AI algorithms underlying OLIVE enable the technology to:
- Detect the presence of speech, not just an open channel (speech activity detection);
- Find and/or track speakers of interest (speaker identification);
- Detect languages and dialects from a set of languages of interest (language and dialect identification); and
- Detect specific keywords and phrases (keyword spotting).
Graphical user interfaces in OLIVE enable close editing of audio files, enrollment of new speakers, scoring of segments, speech activity segmentation, and semi-supervised speaker diarization (identification of an individual person based on voice qualities).

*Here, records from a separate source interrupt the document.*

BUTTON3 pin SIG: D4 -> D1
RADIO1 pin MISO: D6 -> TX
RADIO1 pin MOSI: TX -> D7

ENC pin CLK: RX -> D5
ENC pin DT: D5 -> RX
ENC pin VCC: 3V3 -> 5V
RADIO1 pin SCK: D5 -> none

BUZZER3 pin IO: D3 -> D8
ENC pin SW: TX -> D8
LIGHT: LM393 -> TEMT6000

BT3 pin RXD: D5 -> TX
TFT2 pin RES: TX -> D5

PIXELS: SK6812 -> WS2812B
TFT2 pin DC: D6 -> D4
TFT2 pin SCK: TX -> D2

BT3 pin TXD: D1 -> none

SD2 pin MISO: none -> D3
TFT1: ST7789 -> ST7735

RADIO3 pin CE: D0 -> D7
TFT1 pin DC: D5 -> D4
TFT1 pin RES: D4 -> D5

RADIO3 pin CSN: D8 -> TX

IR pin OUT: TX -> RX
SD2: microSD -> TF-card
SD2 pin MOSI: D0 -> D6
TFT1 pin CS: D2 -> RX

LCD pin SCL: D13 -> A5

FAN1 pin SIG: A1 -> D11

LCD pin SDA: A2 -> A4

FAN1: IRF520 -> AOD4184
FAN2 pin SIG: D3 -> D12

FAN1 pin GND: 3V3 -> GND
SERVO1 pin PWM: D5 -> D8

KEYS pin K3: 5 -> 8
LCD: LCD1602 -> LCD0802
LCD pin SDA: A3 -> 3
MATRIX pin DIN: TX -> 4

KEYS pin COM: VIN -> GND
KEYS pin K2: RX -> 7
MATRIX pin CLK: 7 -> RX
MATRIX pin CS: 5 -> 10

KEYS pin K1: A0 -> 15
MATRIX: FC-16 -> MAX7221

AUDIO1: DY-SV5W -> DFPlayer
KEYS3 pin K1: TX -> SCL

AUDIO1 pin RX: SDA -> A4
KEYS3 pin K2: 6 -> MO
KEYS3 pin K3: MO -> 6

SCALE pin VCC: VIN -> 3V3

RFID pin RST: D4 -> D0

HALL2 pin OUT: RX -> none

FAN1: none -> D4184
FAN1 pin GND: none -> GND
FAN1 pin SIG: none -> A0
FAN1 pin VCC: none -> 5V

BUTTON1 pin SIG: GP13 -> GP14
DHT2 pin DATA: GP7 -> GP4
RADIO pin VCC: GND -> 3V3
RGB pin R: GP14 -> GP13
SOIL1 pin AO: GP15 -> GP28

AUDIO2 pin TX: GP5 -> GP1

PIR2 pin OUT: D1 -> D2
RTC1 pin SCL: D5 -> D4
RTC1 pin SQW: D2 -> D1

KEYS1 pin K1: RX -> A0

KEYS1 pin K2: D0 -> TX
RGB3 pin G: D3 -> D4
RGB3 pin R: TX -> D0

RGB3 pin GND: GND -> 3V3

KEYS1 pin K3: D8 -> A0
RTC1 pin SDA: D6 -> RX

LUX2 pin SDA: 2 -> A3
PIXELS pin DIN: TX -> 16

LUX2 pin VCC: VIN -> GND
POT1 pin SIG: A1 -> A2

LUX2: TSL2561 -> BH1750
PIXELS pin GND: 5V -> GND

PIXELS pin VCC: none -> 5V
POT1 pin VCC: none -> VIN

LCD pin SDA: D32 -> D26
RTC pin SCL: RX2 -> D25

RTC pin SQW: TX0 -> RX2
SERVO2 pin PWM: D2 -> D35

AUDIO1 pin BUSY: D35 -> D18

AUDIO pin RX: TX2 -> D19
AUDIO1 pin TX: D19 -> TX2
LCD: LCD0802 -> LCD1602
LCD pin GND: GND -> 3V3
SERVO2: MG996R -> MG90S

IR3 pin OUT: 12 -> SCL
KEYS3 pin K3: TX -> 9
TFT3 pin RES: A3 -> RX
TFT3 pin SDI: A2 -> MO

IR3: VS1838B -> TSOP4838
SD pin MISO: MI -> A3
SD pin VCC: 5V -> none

Initially developed under the DARPA Robust Automatic Transcription of Speech (RATS) program, OLIVE is designed for easy integration into end-user applications. The technology is under continuous development and refinement based on user feedback.
Capabilities
- Automatic detection of speech, speaker, keywords, and languages of interest from live streaming input or file-based audio
- Automatic speaker segmentation of audio, labeling where each person speaksFunctions with high accuracy in tactical communications with high noise and across multiple channels
Key technologies
Speech Activity Detection (SAD)
- Accurate on noisy operational audio
- Detect speech, not just an open channel
- Process hundreds of channels on low-powered hardware
Language Identification (LID)
- Detect languages/dialects
- Add new languages using collected audio
Speaker Identification (SID)
- Find/track speakers of interest across time and channels
- Add new speakers offline or live, with as little as 8 seconds of speech
Query by Example (QBE)
- Language agnostic keyword spotting
- Enroll key words/phrases offline or live with as little as a single example
Other technologies
Keyword Spotting (KWS)
Word detection in Spanish, Mandarin, Iraqi Arabic
Acoustic Event Detection (AED)
Detection of non-speech acoustic events including whistling, barking, vehicles, gunshots
Speaker Diarization (DIA)
Separation and labeling of unknown speakers in multi-speaker conversations
Forensic Speaker Identification
Close analysis speaker identification for forensic use
OLIVE GUIs
Batch processing/ data triage
- Automatically discard files with no speech
- Find files most likely to contain target language, speaker or keywords
- Processing speed scales with available CPUs
Live streaming
- Live monitoring of incoming audio streams
- Save, search and review past audio
- On-the-fly enrollment of new speakers
- Up to 16 channels running SAD, SID, LID
Close waveform analysis
- Forensic analysis of speech
- Simple but powerful GUI for selecting and reviewing audio segments
- Run any plugin on any selected selected segments